Recently, the music video for I Still Feel Her, Part III was released. It was filmed by producer Robby Starbuck. The music video features Pierce the Veil members Tony Perry on bass guitar and Mike Fuentes on drums. Also, Matt Mingus and Jon Mess from Dance Gavin Dance, and Tyler McElhaney and Noah Slifka from In Fear and Faith are featured as cameos.
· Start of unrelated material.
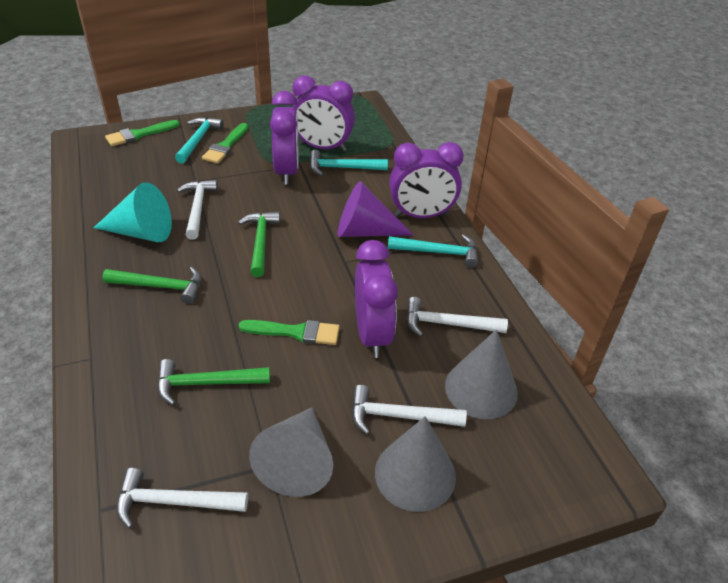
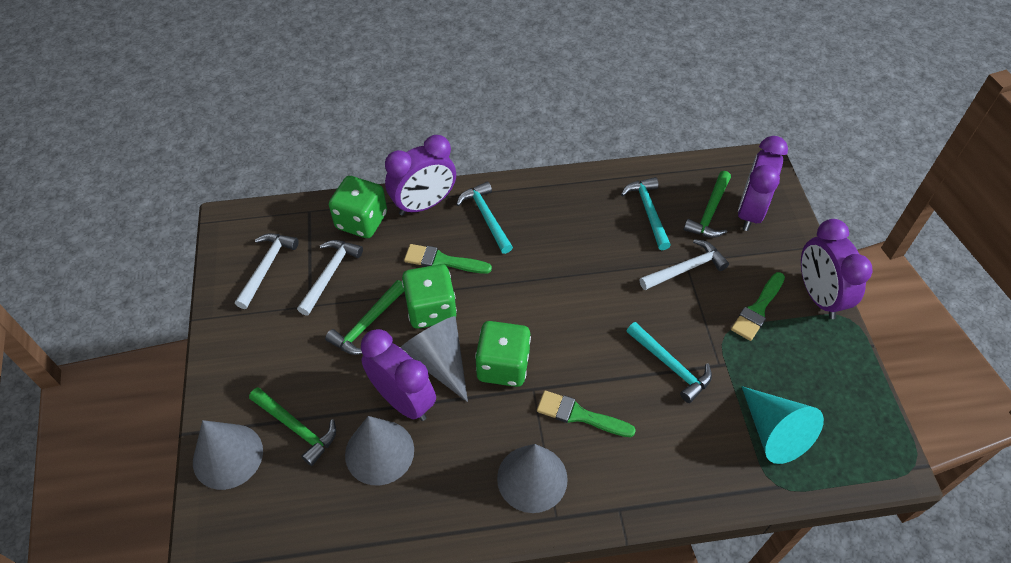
green dice: 0 -> 3
grey cone: 3 -> 4
purple cone: 1 -> 0
white hammer: 4 -> 3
On February 25, 2010, his music video for Children of Divorce was released. The video was filmed by producer Robby Starbuck.

==Track listing==

| No. | Title | Length |
|---|---|---|
| 1. | "So Many of Us Hide Our Black Hearts" | 1:16 |
| 2. | "Istillfeelher Part III" | 3:22 |
| 3. | "What I Would Give to Be Australian" | 4:07 |
| 4. | "I've Been Hearing That You're Freaky" | 3:47 |
| 5. | "7 AM, 2 Bottles and the Wrong Road" | 4:03 |
| 6. | "The Garbage Pail Kid Gang Bang" | 3:41 |
| 7. | "Taking Time for All the Wrong Things" | 3:22 |
| 8. | "No Matter How Hard I Dig, They Always See Right Through Me" | 2:01 |
| 9. | "I'm Jonny Craig, Bitch, and I Drive in Reverse!" | 2:52 |
| 10. | "Children of Divorce" | 3:59 |
| Total length: |  | 32:24 |

==Personnel==
As listed on the liner notes

- Jonny Craig – vocals, piano
- Kris Crummett – guitars, bass, drums, keyboards, producer, engineer, mixer, mastering
- Stephan Hawkes – guitars
- Jeff Bond – guitar on tracks 4, 7, 9, 10
- Michael Barrett – guitar on track 3
- Robbie Dressler – bass on tracks 2, 3, 9
- Josh Northcutt – drums on tracks 2, 3, 4, 9
- Allison Green – additional vocals on track 3

The album artwork was done by Vasily Kafanov who also worked on The Smashing Pumpkins album Machina/The Machines of God, as well as every full-length album by indie/post-hardcore band mewithoutYou.

==Title==
The title of the album is paraphrased from a quote said by Gillian Anderson as Dana Scully in an episode of The X-Files entitled "Paper Hearts". A nearly identical instance of this quote is spoken by David Duchovny as Fox Mulder in the episode "Aubrey".

==Uses in other media==
Rapper Bizzy Bone samples the main chorus of "I Still Feel Her Pt. 3" for the song "Bottled Up Like Smoke", featured on his studio album Crossroads: 2010.